Nah...
As a Mexican born, U.S. Citizen I often grappled with the "injustice" of how a fake skirmish across the Nueces River led to the U.S. Army march upon Mexico City and the theft (for a petty sum of money) of the land that now comprises the States of California, Utah, Nevada, New Mexico, Colorado and parts of Oklahoma and Texas (this after Texas 'won' their own independence from Mexico via "a glorified militarization of squatters"). More so when discovering that the U.S. Government already knew that gold existed in California (before the famous find at Sutter's Mill). However, when I matured enough to understand that history is very complex and not always "black and white" it dawned on me that under U.S. sovereignty those states were actually allowed to prosper. Think about that for a second.
If they had stayed under Mexican sovereignty - in a hypothetical alternate timeline - there is no way that the resources would have been managed with the same level of stewardship. Said resources would have been squandered by the same crony types that have squandered the great resources in Mexico. The lands would be overrun by drug cartel mafias today. The land itself owned by the "political nobility" and their descendants.

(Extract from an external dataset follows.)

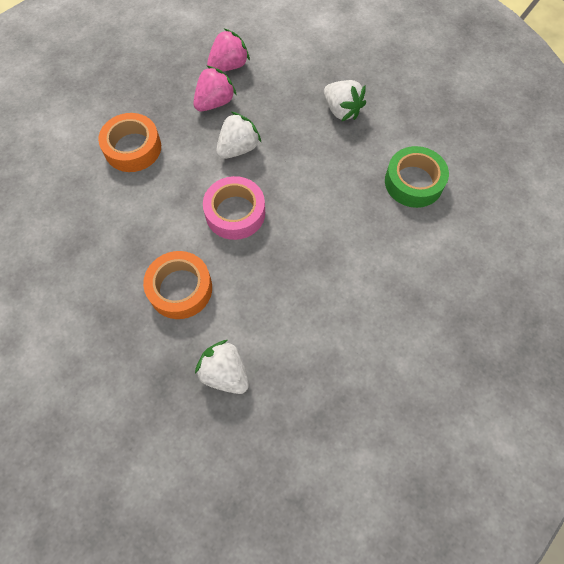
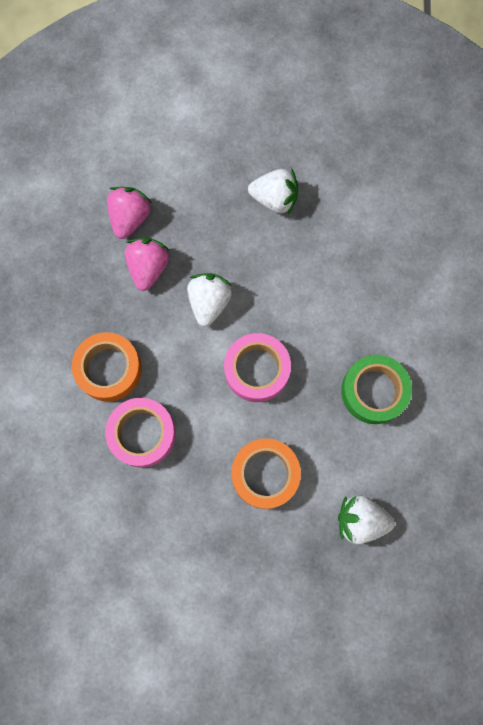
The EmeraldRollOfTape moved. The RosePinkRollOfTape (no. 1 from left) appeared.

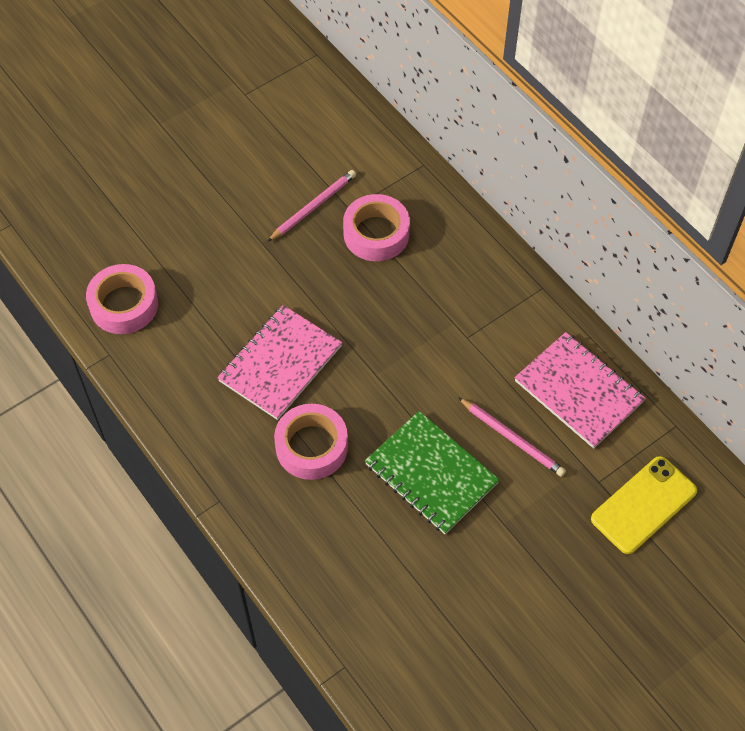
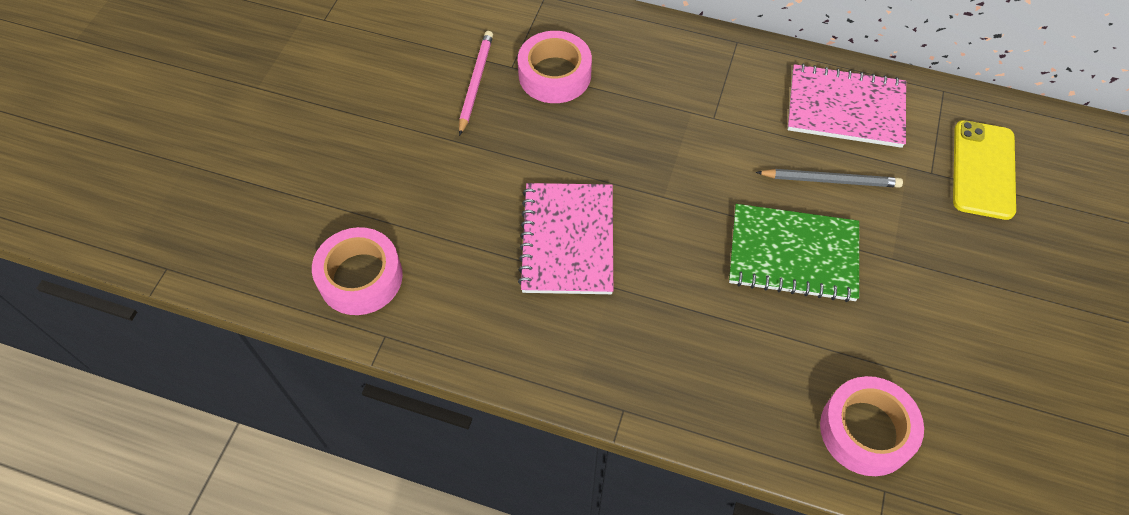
The RosePinkLeadPencil (no. 2 from left) became the GreyLeadPencil. The RosePinkRollOfTape (no. 2 from left in the first image) moved.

You see (and I've said this before on plenty of occasions), I absolutely love Mexico: its history, its folklore, its rich cuisine, its music, its sights, its beaches and mountains, its weather, its art and architecture, its people and its culture. You even know that I happen to cheer their fútbol teams over any other nation's, including the U.S. You know what I absolutely despise though? I hate Mexico's brand of government. Its socialist inclinations are what have wreaked havoc upon the Mexican people over the past several decades to the point where they have been forced to emigrate into the U.S. seeking better opportunities. Meanwhile the crony thieves (otherwise known as Mexican politicians) have reaped the benefits of this dynamic. From their vantage point when more people leave the country then they are able to steal more money from the land and have to manage less people. So they inherently have no vested interest in preventing the mass exodus (especially when many of the migrant families that work in the U.S. send billions of dollars back to Mexico - which of course gets funneled back to the government via ridiculous taxation rates, and back to the pockets of the politician-thieves via egregious loop holes).